Puthia Upazila mauza geocode map

Puthia Upazila (পুঠিয়া উপজেলা) is an Upazila of Rajshahi District in the Division of Rajshahi, Bangladesh.

==Geography==
Puthia is located at . It has 52,922 households and total area 192.63 km^{2}. This is a historical & traditional place in Bangladesh for Puthia Rajbari & Shiva Temple Complex.

==Demographics==

According to the 2022 Bangladeshi census, Puthia Upazila had 62,484 households and a population of 224,143. 8.02% of the population were under 5 years of age. Puthia had a literacy rate (age 7 and over) of 71.53%: 74.16% for males and 68.93% for females, and a sex ratio of 99.25 males for every 100 females. 37,566 (16.76%) lived in urban areas. Ethnic population was 2,615 (1.17%), of which Santal were 1,320 and Oraon were 910.

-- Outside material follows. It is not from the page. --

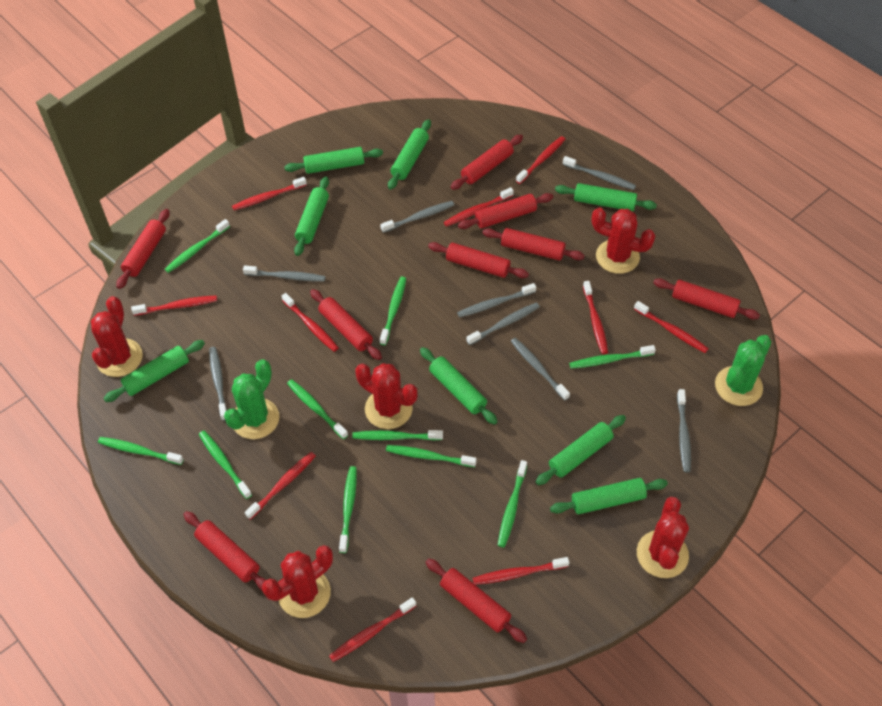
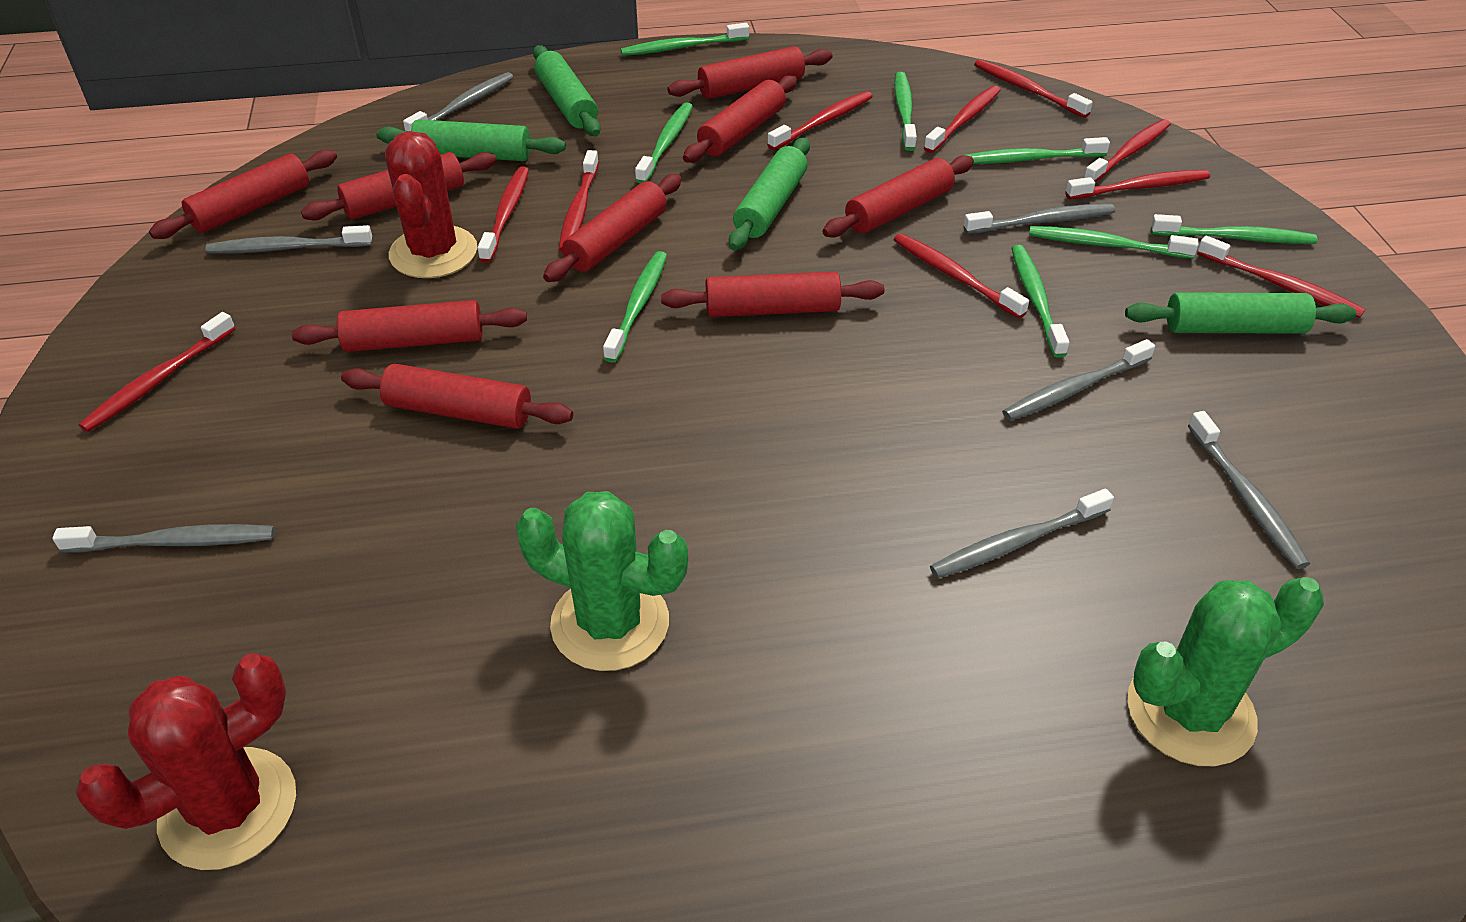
green rolling pin: 8 -> 4
green toothbrush: 10 -> 8
grey toothbrush: 8 -> 7
red cactus: 5 -> 2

According to the 2011 Census of Bangladesh, Puthia Upazila had 52,922 households and a population of 207,490. 37,278 (17.97%) were under 10 years of age. Puthia had a literacy rate (age 7 and over) of 49.58%, compared to the national average of 51.8%, and a sex ratio of 975 females per 1000 males. 25,761 (12.42%) lived in urban areas. Ethnic population was 1,698 (0.82%).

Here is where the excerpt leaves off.